Soundtrack: Feist – Past in Present
Mi sento come quei castorini che tirano fuori la testa dal buco mentre la gente li prende a martellate sul cranio per farli ritornare giù. Ma anche come una che ad ogni angolo coprono con un cappotto e riempiono di mazzate. Come se stessi in una stanza buia e mi arrivassero randellate sulla nuca da tutte le parti.
Credo il concetto sia chiaro e ben spiegato.
Mi si dice che sto involvendo, mi si dice che mi allontano dalle persone che amo, mi si dice che ho bisogno di uno psicoterapeuta (e questo me lo dice uno psicologo e sottolineo psicologo), mi si dice che fuggo, mi si dice che sono compulsiva, mi si dice che mi comporto come se avessi 20 anni e che fa schifo a vedersi, mi si dice che non ho uno straccio di lucidità, mi si dice che sono distruttiva e autolesionista, mi si dice che ho perso la misura.
Mi viene solo da nascondermi in un buco. Nero profondo e pieno di cose che non vedo. Un buco già abitato che proprio rifugio non può essere.
Io non so più distinguere tra quello che penso io e quello che gli altri, gli amici, le amanti, la famiglia, mi dicono. Ho perso il confine.
Ho la sensazione di fare cazzate. Ho la sensazione di fare cose che non piacciono a chi mi sta intorno, ho la sensazione di essere sotto tutela e sotto esame. Ho la sensazione di essere sbagliata.
Mi fa orrore. Mi fa confusione. Mi fa fuggire. Mi fa venir voglia di infilarmi nell’unico buco disponibile che conosco. Sapendo quanto costa e cosa rischio. Non volendo fare la stessa fine di sempre. Non riuscendo ad alzare la testa e guardare avanti per la paura di sentirmi dire, ancora una volta, che non va bene.
E davvero non va bene. Davvero non va bene?
E’ questo il punto. Valgono entrambe le cose. Nello stesso momento.
Sticazzi.
Ho 45 anni, quante volte lo dico e quante volte lo sento dire. Poche responsabilità, miserabili certezze, vivo in una città che continuo a non mappare, non so cosa può succedere domani. Esco dalla devastazione classica di una lunga storia sentimentale finita una mezza chiavica. Ne sono uscita per rabbia e per orgoglio. Non ho nemmeno idea se sono in piedi o striscio sui gomiti, ora che è tutto definitivamente chiuso. So che non voglio morire dentro un’altra volta, non voglio quella cosa vischiosa che ho scambiato per serenità lungo tre anni della mia vita e della vita della donna che avevo accanto.

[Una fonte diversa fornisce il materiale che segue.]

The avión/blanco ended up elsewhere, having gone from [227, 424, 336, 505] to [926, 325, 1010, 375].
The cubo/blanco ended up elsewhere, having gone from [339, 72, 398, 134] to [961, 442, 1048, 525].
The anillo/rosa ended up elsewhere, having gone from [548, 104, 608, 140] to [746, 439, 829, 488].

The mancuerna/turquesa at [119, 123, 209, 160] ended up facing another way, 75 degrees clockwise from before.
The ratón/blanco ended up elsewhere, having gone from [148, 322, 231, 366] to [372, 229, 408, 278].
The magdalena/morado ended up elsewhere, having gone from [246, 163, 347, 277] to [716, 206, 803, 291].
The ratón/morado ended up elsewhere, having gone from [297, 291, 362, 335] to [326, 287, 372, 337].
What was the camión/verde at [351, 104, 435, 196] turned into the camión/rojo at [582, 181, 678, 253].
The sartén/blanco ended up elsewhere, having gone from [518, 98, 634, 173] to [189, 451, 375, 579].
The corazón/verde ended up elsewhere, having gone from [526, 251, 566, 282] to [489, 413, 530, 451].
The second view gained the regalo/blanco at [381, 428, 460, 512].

Ho gli amici – perlopiù lontani -, il mio branco familiare – parte lontano e parte avviluppato ai propri reali e indiscutibili problemi personali -, un lavoro – che da mesi non mi da certezza di stipendio -, una casa – la terza a Roma, la settima in generale, e si prospetta l’ottava a settembre – e la consapevolezza che è così che funziona da 27 anni a questa parte, inutile stare a pensarci.
Acting like a teen ager. Why not? perché nun se pò guardà. Ma l’alternativa che vedo io è restare a casa a leggere saggi storici con gli occhiali da presbite e le pantofole a forma di coniglio, andare per mostre e teatri, fare ginnastica dolce che sai, ad una certa età mica puoi esagerare e mangiare senza sale e con pochi grassi che sennò colesterolo e trigliceridi salgono alle stelle. Rischi l’infarto tesoro. E l’ictus. E il cancro ai polmoni se fumi così. E trovati una compagna saggia e tranquilla, capace di condividere e non spaccare le palle, trovati un rapporto sereno, pacifico, costruttivo, condivisibile, che è arrivato il momento. Find a girl, settle down… Ma io NON voglio questo, mi si spieghi cosa altro c’è, please.

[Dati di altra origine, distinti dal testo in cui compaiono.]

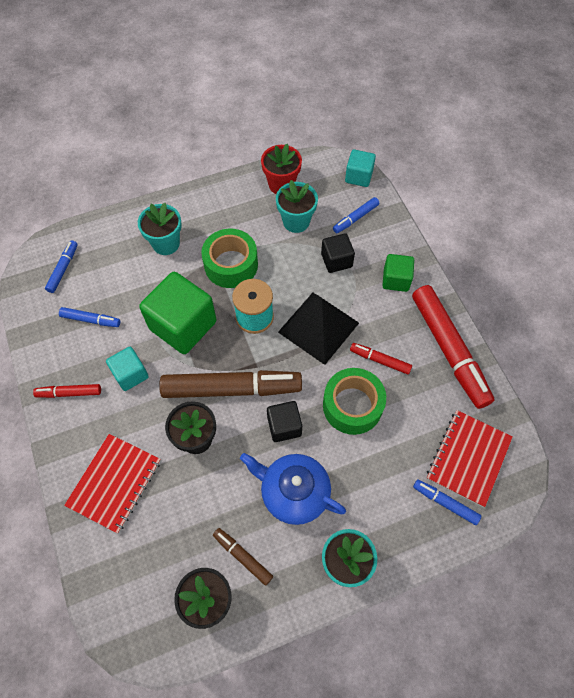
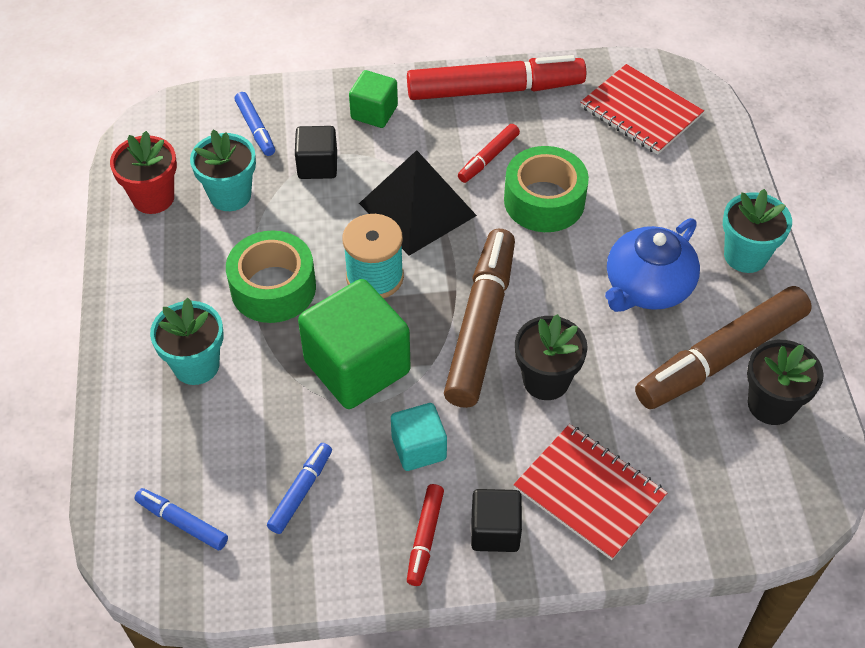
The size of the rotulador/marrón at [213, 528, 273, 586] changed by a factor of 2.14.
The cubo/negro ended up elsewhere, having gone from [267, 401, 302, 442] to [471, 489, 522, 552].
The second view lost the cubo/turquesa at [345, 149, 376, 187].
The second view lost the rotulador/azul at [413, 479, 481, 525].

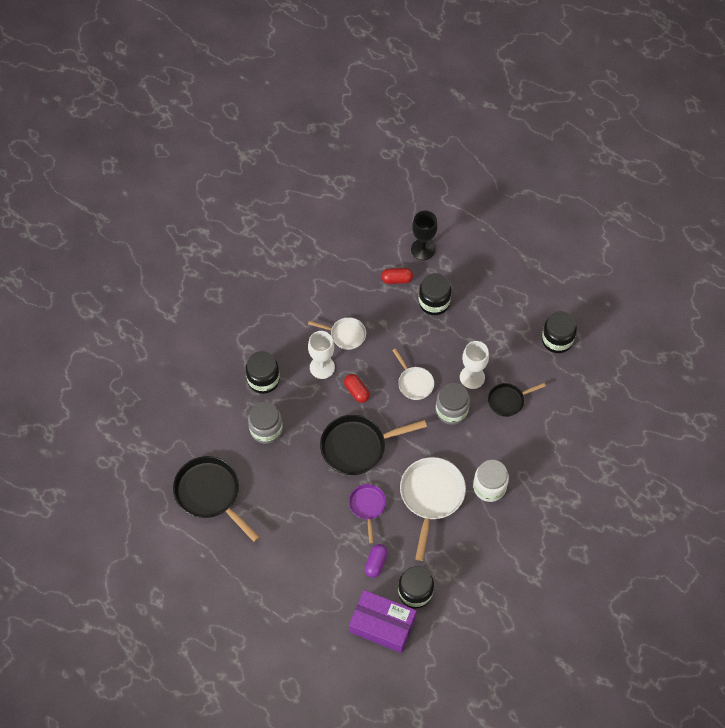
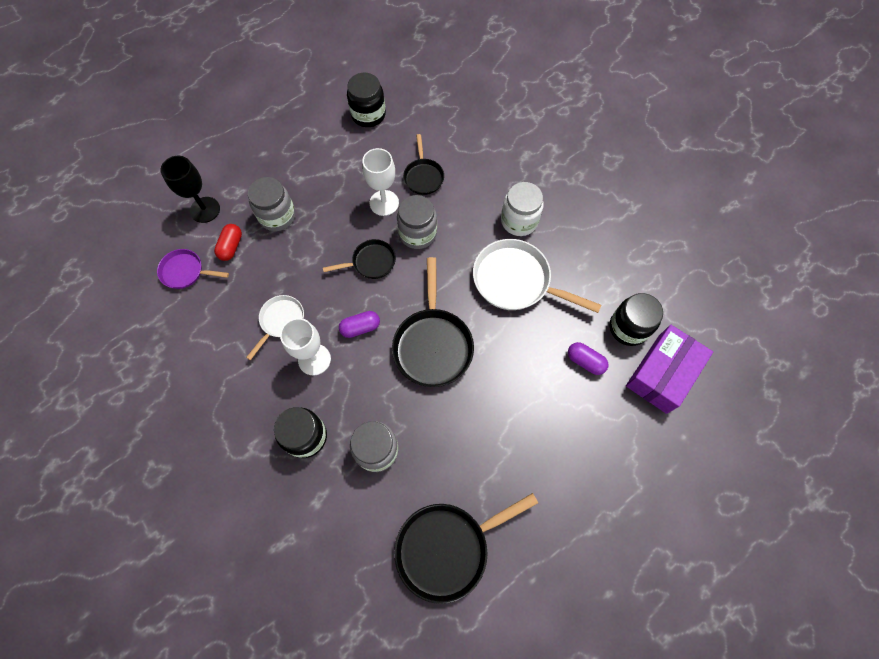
What was the cápsula/rojo at [344, 374, 370, 403] turned into the cápsula/morado at [339, 311, 380, 338].
The sartén/morado ended up elsewhere, having gone from [349, 484, 386, 543] to [157, 249, 229, 289].
What was the sartén/blanco at [392, 349, 434, 400] turned into the sartén/negro at [323, 239, 396, 279].
What was the tarro/negro at [419, 273, 451, 315] turned into the tarro/gris at [248, 177, 295, 231].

Santa pazienza, mi pare una pezzo da 17enne, questo.
Comunque, mi sembra chiaro che non ho le idee chiare, mi sembra ovvio che sono in fase reattiva/emotiva a cose che sono arrivate solo ora – e vagamente – alla mia coscienza, suppongo che sia un periodo, capisco l’ansia affettuosa di chi mi sta intorno, capisco chi mi dice che scivolo troppo velocemente. Capisco la mia mancanza di coraggio nel dirmi le cose come stanno, persino il mio imbarazzo.
Di certo non serve a un cazzo, per ora.
Mi sa che vado dallo psicoterapeuta, và.